Although that is a fine plan in theory, Harlow and Hayden found that things get stickier in practice. In the pre-jump phase, they pointed out, Alice can’t confirm that the outgoing Hawking particles are entangled until she has captured roughly half of them. And even then, she would have to decode her data with a quantum computer—a step that is a show-stopper all by itself. Harlow and Hayden showed that any such decoding process would have an inconceivably vast ’computational complexity,’ meaning that it would require a horrendous number of computational steps to complete—something like e1050. The black hole would evaporate long before Alice was ready to jump in.

We have to think about quantum complexity when we think about black hole information.
- Juan Maldacena
"It’s like pouring a cup of coffee in the ocean, then coming back in ten years to try to extract the coffee molecules," says Brown—except that that would be exponentially easier than Alice’s task.

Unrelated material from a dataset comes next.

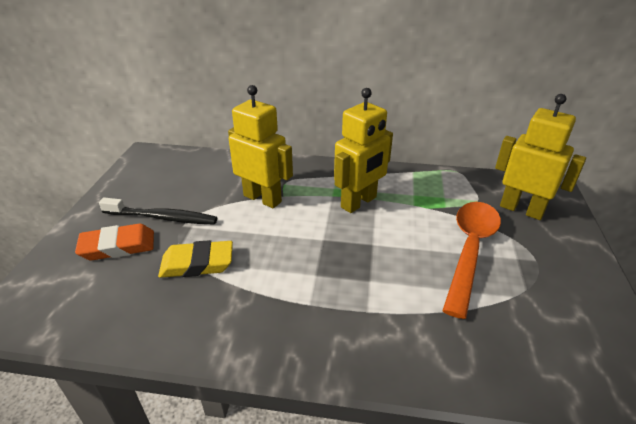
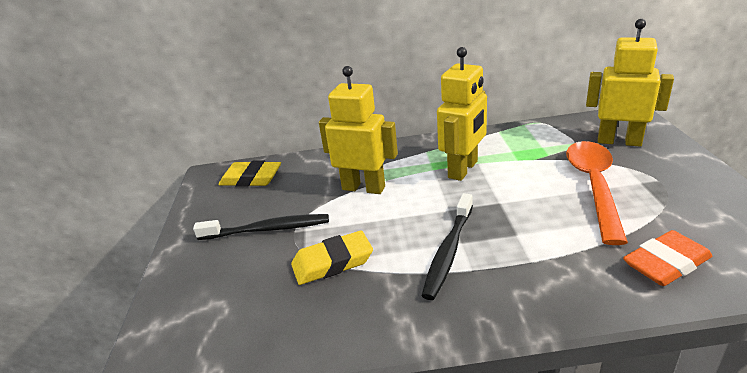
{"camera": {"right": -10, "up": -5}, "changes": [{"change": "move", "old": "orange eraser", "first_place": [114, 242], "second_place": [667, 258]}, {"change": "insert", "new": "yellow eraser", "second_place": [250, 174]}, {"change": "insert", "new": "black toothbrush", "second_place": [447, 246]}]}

In short, says Brown, "there’s no need for there to be a firewall, because the paradoxical experiment from which the firewall is meant to save you cannot actually be enacted without seriously changing the system under study."

For Susskind, the Harlow-Hayden analysis was something genuinely new. "You talk to computer scientists and they go, ’Complexity—of course’," he says. "But these ideas were very unfamiliar to physicists." Likewise for Juan Maldacena, a physicist at the Institute for Advanced Study (IAS) in Princeton, New Jersey: "They showed that we have to think about quantum complexity when we think about black hole information."

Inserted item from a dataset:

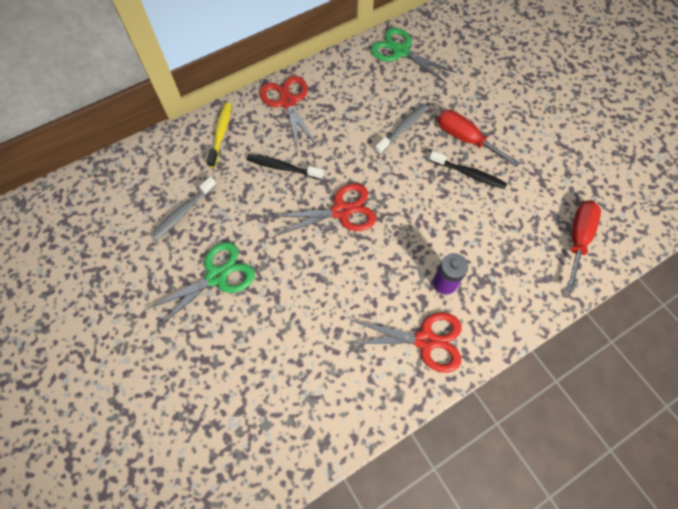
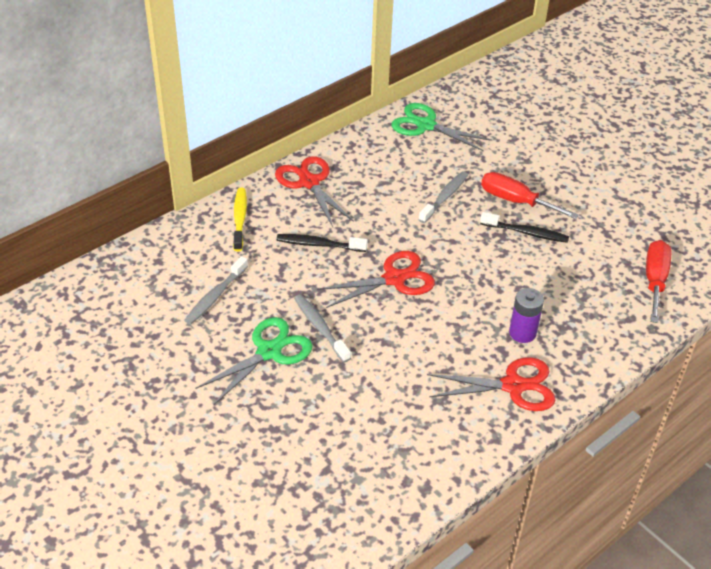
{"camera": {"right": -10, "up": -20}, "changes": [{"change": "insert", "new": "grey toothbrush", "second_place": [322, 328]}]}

Not everyone thinks that the Harlow-Hayden argument is watertight, however. "The idea that practical limits on computation mean that you can’t discuss certain things—I’m not sure I like it," says Douglas Stanford, also at IAS. "You can’t ever be sure that the limits are real, and won’t be shattered as soon as you find a cleverer algorithm," he notes. Maybe physics should stick to asking what is possible, not what is hard to compute.

Fair enough, says Brown: if you believe that there is a firewall, there’s no need to follow the Harlow-Hayden line of argument at all. "But I don’t want to believe in firewalls, because they bring a host of problems of their own," he says. So with his FQXi grant, he is trying to tie up the loose ends in the Harlow-Hayden argument and "find a reason why it’s consistent not to believe in a firewall."

Uncertainty Principle

Brown’s idea is to reframe the Harlow-Hayden argument as a statement about the nature of physical law. In physics, he says, the traditional approach is that nature doesn’t care whether computations are hard: processes unfold anyway. "But I think the right model to compare it to is quantum mechanics in the early 20th century, when the moral was that you couldn’t measure both position and momentum at the same time." Physicists had to accept that this ’uncertainty principle’ wasn’t just a practical limitation of their measuring apparatus, but a fundamental limitation on the kinds of questions they could ask experimentally.

By analogy, says Brown, "the moral for quantum gravity in the 21st century will be that nature is not required to give a well-posed answer to exponentially complicated questions."

That brings us back to Brown’s thought experiment about whether a clever enough simulation of a black hole should be thought of as being as real as the entity it is modeling. In the case of Alice, he explains, she would have to do an exponentially complicated simulation of all the possible things she could see once she jumped into the black hole. But if she could do that, rendering every quantum detail with sufficiently high fidelity, says Brown, then all the virtual Alices and black holes that live inside her quantum computer would be as real as she is. And yet the life course of each would be different: "You would have situations where Alice sees a firewall, but also where she doesn’t see a firewall," he says—"which renders the actual existence of the firewall meaningless."